Y se encontró a la puerta del Casino, donde ya Víctor le esperaba para echar la cotidiana partida de ajedrez.

III

– Hoy te retrasaste un poco, chico -dijo Víctor a Augusto-, ¡tú, tan puntual siempre!

– Qué quieres… quehaceres…

– ¿Quehaceres, tú?

– Pero ¿es que crees que solo tienen quehaceres los agentes de bolsa? La vida es mucho más compleja de lo que tú te figuras.

– O yo más simple de lo que tú crees…

– Todo pudiera ser.

– ¡Bien, sal!

Augusto avanzó dos casillas el peon del rey, y en vez de tararear como otras veces trozos de opera, se quedó diciéndose: «¡Eugenia, Eugenia, Eugenia, mi Eugenia, finalidad de mi vida, dulce resplandor de estrellas mellizas en la niebla, lucharemos! Aquí sí que hay lógica, en esto del ajedrez y, sin embargo, ¡qué nebuloso, qué fortuito después de todo! ¿No será la lógica también algo fortuito, algo azaroso? Y esa aparición de mi Eugenia, ¿no será algo lógico? ¿No obedecerá a un ajedrez divino?»

– Pero, hombre -le interrumpió Víctor-, ¿no quedamos en que no sirve volver atrás la jugada? ¡Pieza tocada, pieza jugada!

– En eso quedamos, sí.

– Pues si haces eso te como gratis ese alfil.

– Es verdad, es verdad; me había distraído.

– Pues no distraerse; que el que juega no asa castañas. Y ya lo sabes; pieza tocada, pieza jugada.

– ¡Vamos, sí, lo irreparable!

– Así debe ser. Y en ello consiste lo educativo de este juego.

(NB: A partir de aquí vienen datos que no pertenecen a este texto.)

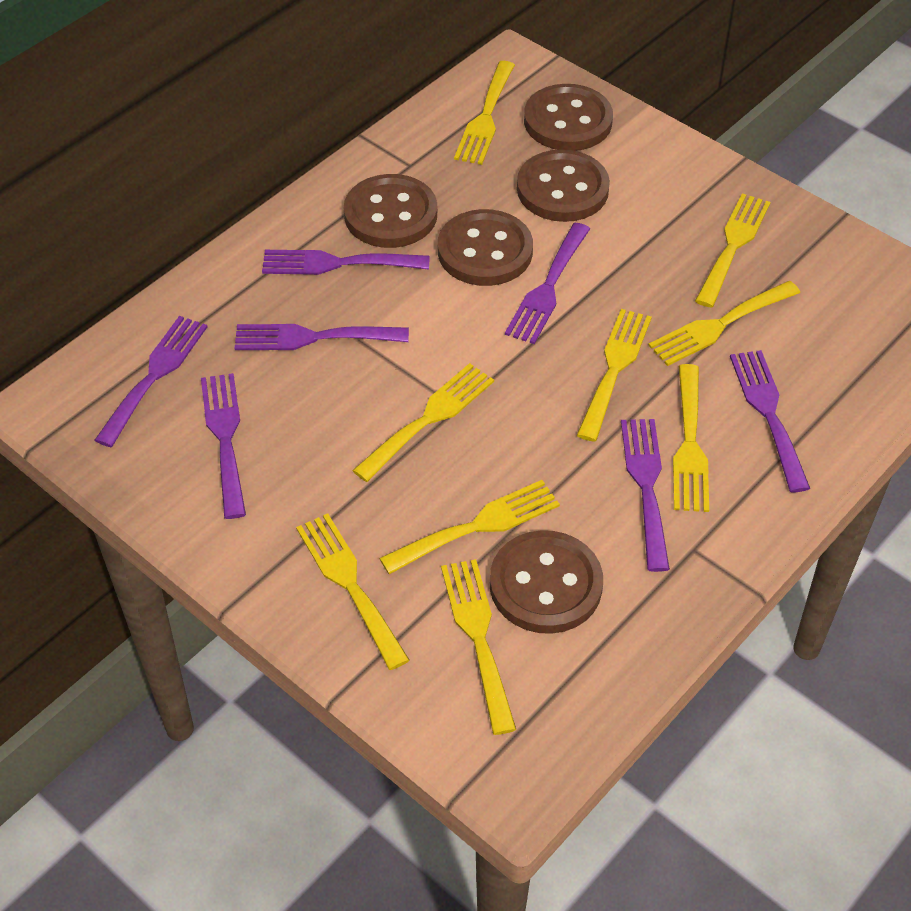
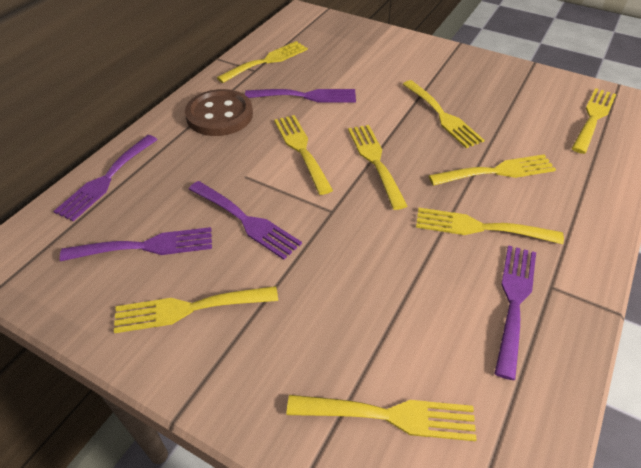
brown button: 5 -> 1
purple fork: 7 -> 5

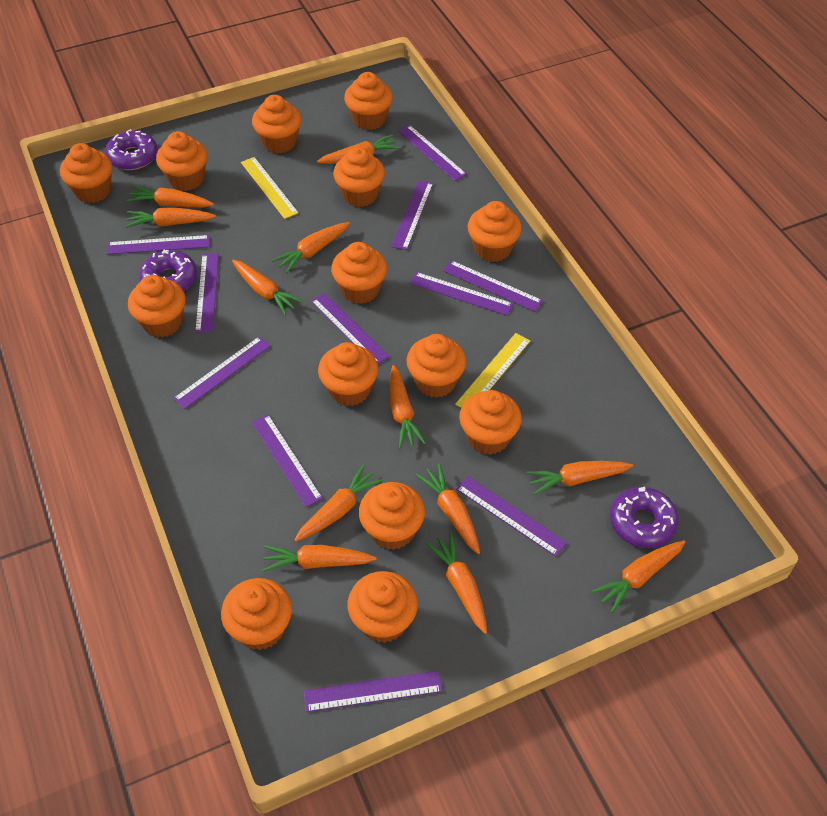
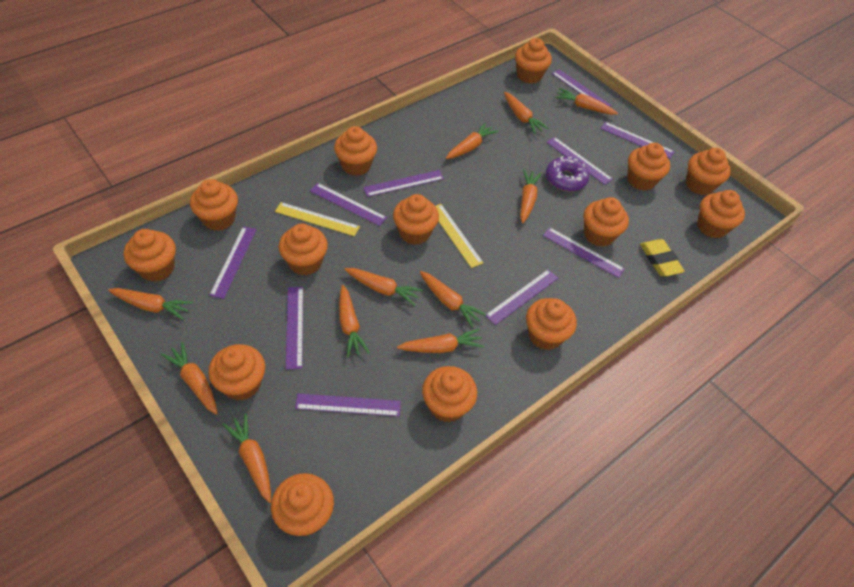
orange carrot: 12 -> 11
purple donut: 3 -> 1
purple ruler: 11 -> 10
yellow eraser: 0 -> 1

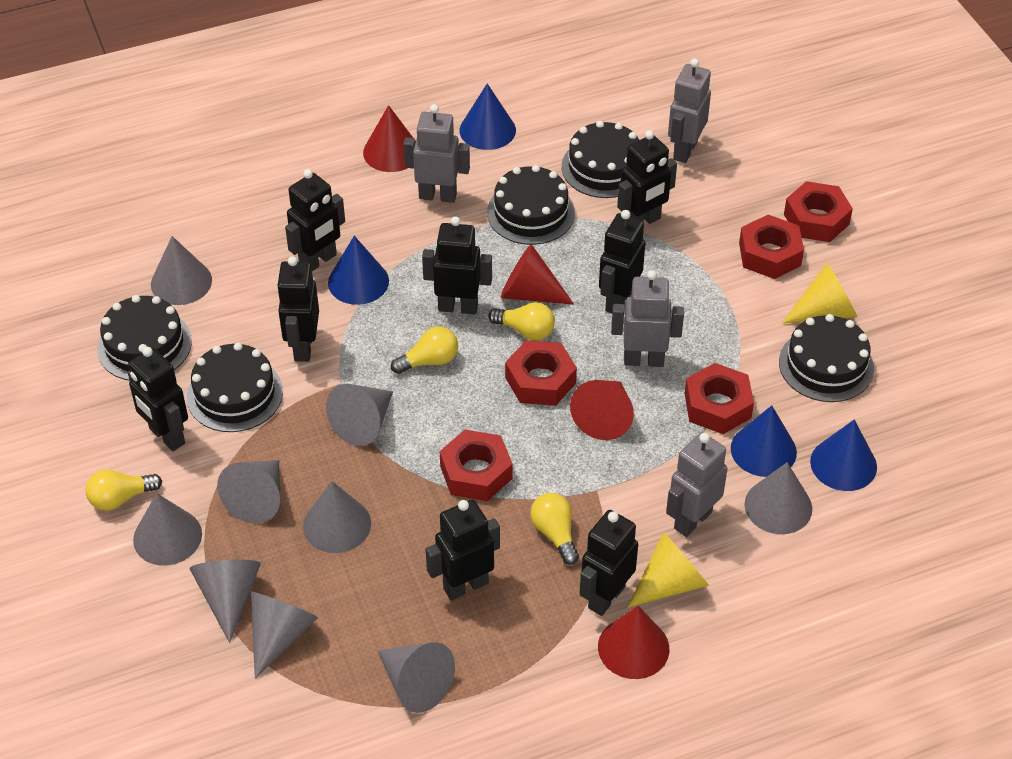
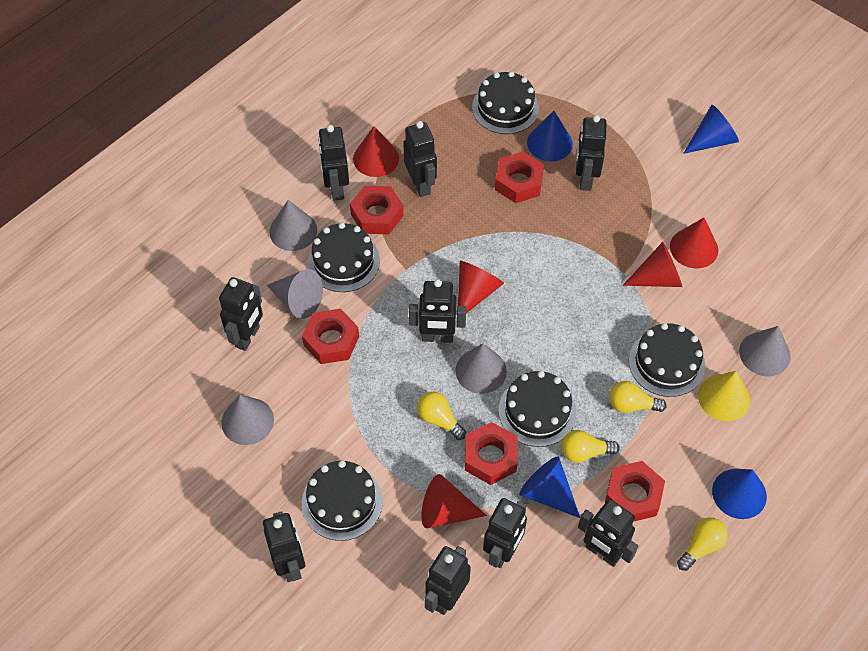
black robot: 8 -> 9
grey cone: 9 -> 5
grey robot: 4 -> 0
red cone: 4 -> 5
yellow cone: 2 -> 1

«¿Y por qué no ha de distraerse uno en el juego? -se decía Augusto-. ¿Es o no es un juego la vida? ¿Y por qué no ha de servir volver atrás las jugadas? ¡Esto es la lógica! Acaso esté ya la carta en manos de Eugenia. Alea jacta est! A lo hecho, pecho. ¿Y mañana? ¡Mañana es de Dios! ¿Y ayer, de quién es? ¿De quién es ayer? ¡Oh, ayer, tesoro de los fuertes! ¡Santo ayer, sustancia de la niebla cotidiana!»

– ¡Jaque! -volvió a interrumpirle Víctor.

– Es verdad, es verdad… veamos… Pero ¿cómo he dejado que las cosas lleguen a este punto?

– Distrayéndote, hombre, como de costumbre. Si no fueses tan distraído serías uno de nuestros primeros jugadores.

– Pero, dime, Víctor, ¿la vida es juego o es distracción?

– Es que el juego no es sino distracción.

– Entonces, ¿qué más da distraerse de un modo o de otro?

– Hombre, de jugar, jugar bien.

– ¿Y por qué no jugar mal? ¿Y qué es jugar bien y qué jugar mal? ¿Por qué no hemos de mover estas piezas de otro modo que como las movemos?

– Esto es la tesis, Augusto amigo, según tú, filósofo conspicuo, me has enseñado.

– Bueno, pues voy a darte una gran noticia.

– ¡Venga!

– Pero, asómbrate, chico.

– Yo no soy de los que se asombran a priori o de antemano.

– Pues allá va: ¿sabes lo que me pasa?

– Que cada vez estás más distraído.

– Pues me pasa que me he enamorado.

– Bah, eso ya lo sabía yo.

– ¿Cómo que lo sabías…?

– Naturalmente, tú estás enamorado ab origine, desde que naciste; tienes un amorío innato.

– Sí, el amor nace con nosotros cuando nacemos.